Von solchen Verhältnissen konnte man beispielsweise in Wolfach lange nur träumen. Haben Sie in den Interviews davon etwas zu hören bekommen?

Die von mir Befragten setzten sich durchaus kritisch mit der Standortsuche für die städtischen Container auseinander, betonten aber auch, dass sich in puncto ehrenamtlichem Engagement in Wolfach vieles zum Positiven gewendet habe.

Welche großen Gemeinsamkeiten haben Sie aus den gut 50 Interviews in beiden Ländern ableiten können?

Die Hauptgemeinsamkeit liegt im beispiellosen ehrenamtlichen Engagement, ohne das die Integration nicht funktionieren würde. In Hampshire und im Kinzig- und Wolftal habe ich mit Menschen gesprochen, die für die Geflüchteten sprichwörtlich ins kalte Wasser gesprungen sind, also vorher noch nie Kontakt mit Menschen aus Syrien, Irak oder aus Afrika hatten und dies in einem Umfang, der viele Stunden im Monat umfasst. Viele haben Beziehungen zu den Familien der Geflüchteten aufgebaut.

Wie empfanden die Befragten das Gespräch mit der Professorin aus England?

Vielen tat es hörbar gut, über ihr ehrenamtliches Engagement zu sprechen, manche Gespräche dauerten mehr als zwei Stunden.

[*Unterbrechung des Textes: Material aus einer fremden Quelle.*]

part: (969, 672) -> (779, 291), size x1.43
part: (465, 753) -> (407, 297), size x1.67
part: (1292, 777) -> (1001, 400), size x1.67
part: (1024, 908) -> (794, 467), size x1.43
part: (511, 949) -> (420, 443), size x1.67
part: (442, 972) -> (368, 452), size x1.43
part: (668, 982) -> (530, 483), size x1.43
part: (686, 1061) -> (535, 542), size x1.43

Ich arbeite in Southampton in einem Frauengesprächskreis mit, um syrischen Frauen mehr Gelegenheit zu geben, ihre Englischkenntnisse zu verbessern und erlebe, wieviel Freude es machen kann, sich auf diesem Gebiet zu engagieren.

Wird die Studie fortgesetzt?

Die Studie lautet ja übersetzt "Neue Landschaften der Mobilität" und da würden wir gerne auch noch die Geflüchteten selbst dazu befragen, wie sie sich in der Landschaft Schwarzwald mit Wäldern, Bergen und Wintern fühlen. In Hampshire haben wir mit mehr Personaleinsatz solche Interviews bereits führen können, für den Schwarzwald war meine Forschungszeit aber leider zu kurz. Wir werden jedoch versuchen, entsprechende Fördermittel zu beantragen, um dieses Projekt auch hier im Schwarzwald noch weiterentwickeln zu können. ■ Die Fragen stellte Matthias Dorn.

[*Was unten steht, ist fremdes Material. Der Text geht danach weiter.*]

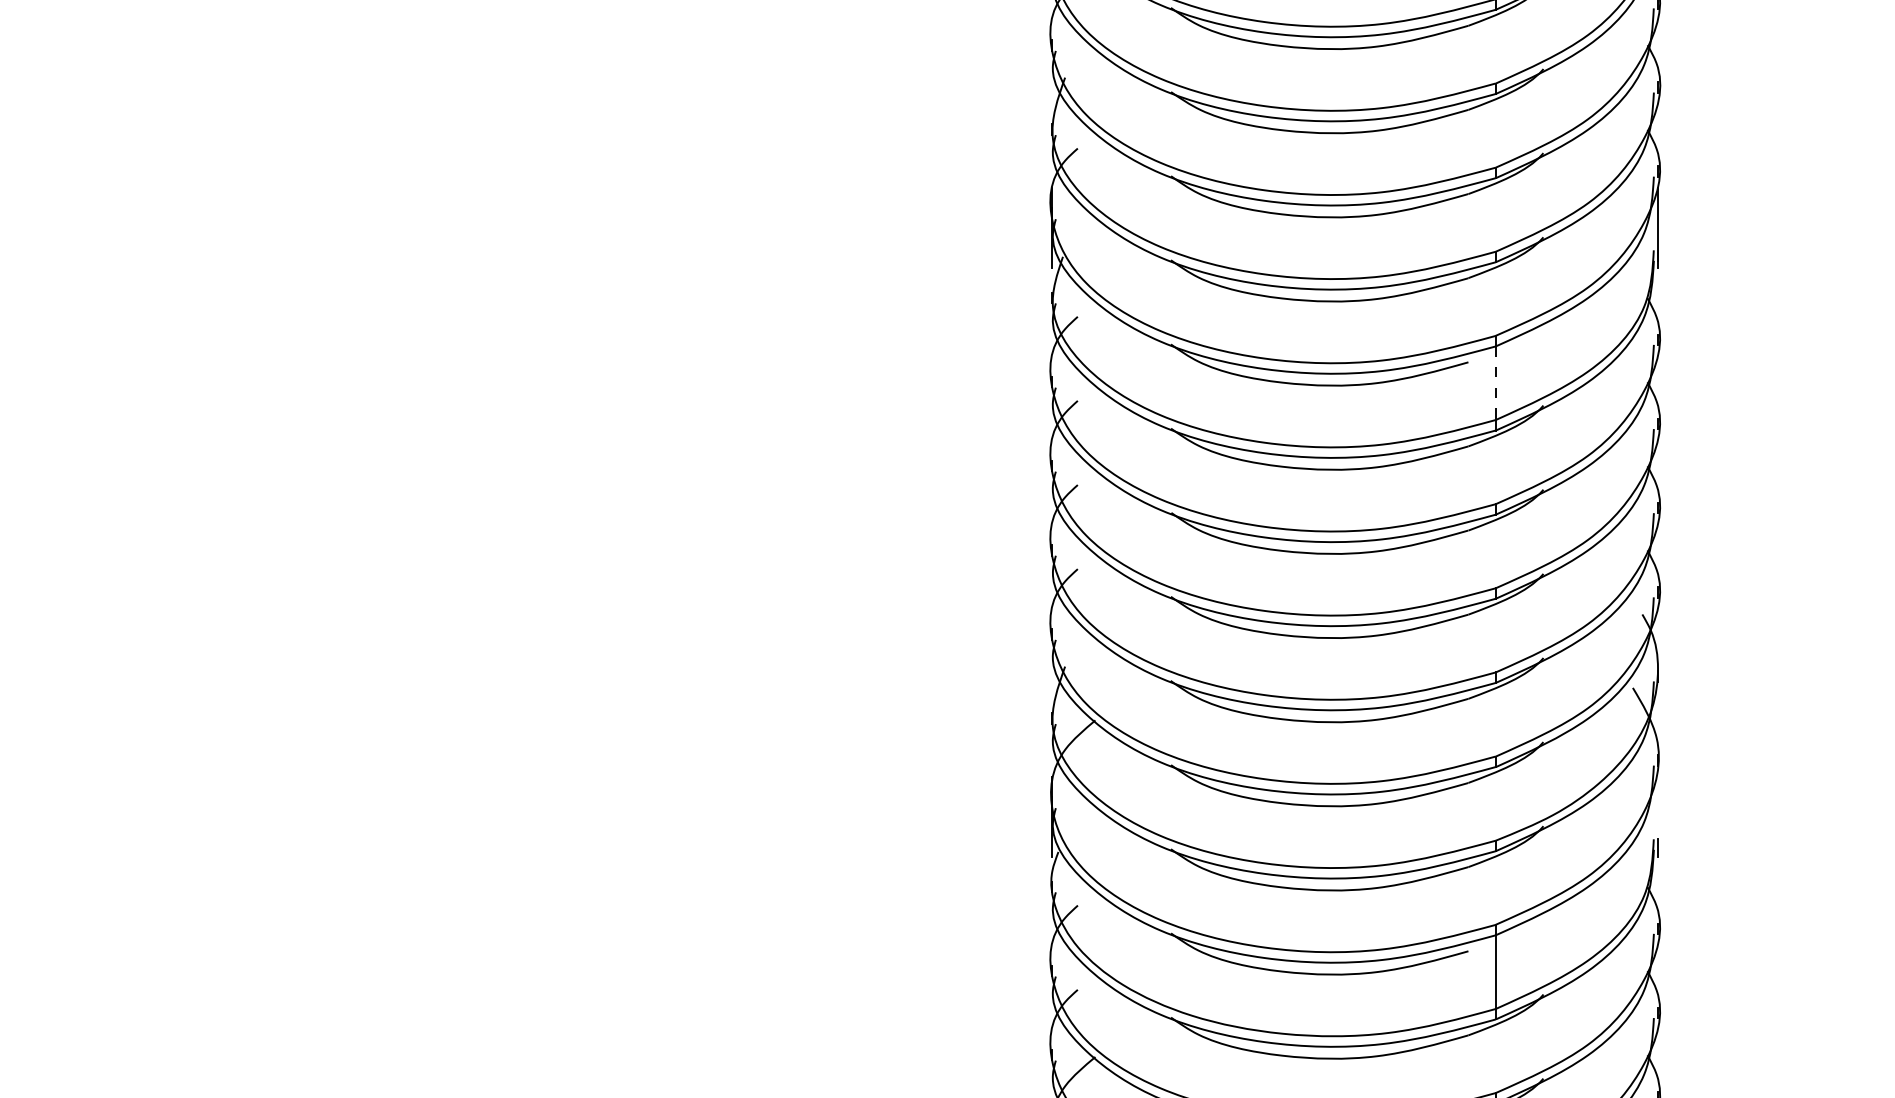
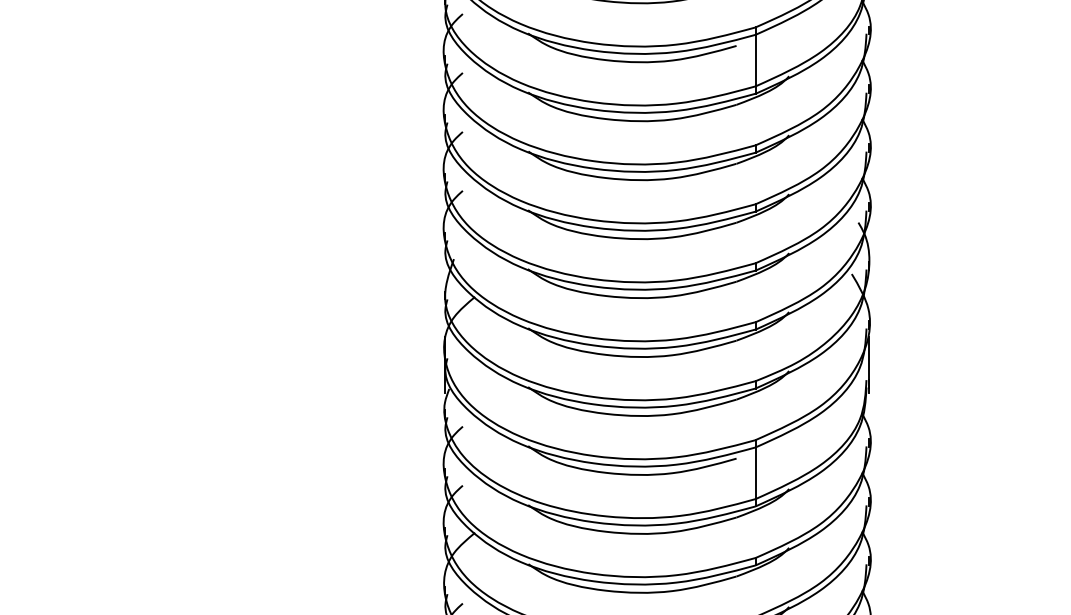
line: (1495, 383) -> (755, 60), dashed -> solid
line: (1658, 813) -> (869, 362), added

Heidi Armbruster hat nach der mittleren Reife an der Realschule Wolfach am Wirtschaftsgymnasium Hausach Abitur gemacht. An den Universitäten München, Wien und London studierte sie Kultur- und Sozialanthropologie. Seit 2003 lehrt und forscht sie an der Universität von Southampton. Für die vergleichende Studie Hampshire/Kinzigtal hat sie an der Universität ein Forschungssemester eingelegt, welches sie für drei Wochen zurück in ihre Heimat geführt hat. Als "mittelmäßige" Englischschülerin auf der Realschule hatten engagierte Lehrer am Hausacher Wirtschaftsgymnasium ihr Interesse für ein Studium geweckt, ein Jahr als Au-Pair in London war der Start für eine erfolgreiche wissenschaftliche Karriere in England.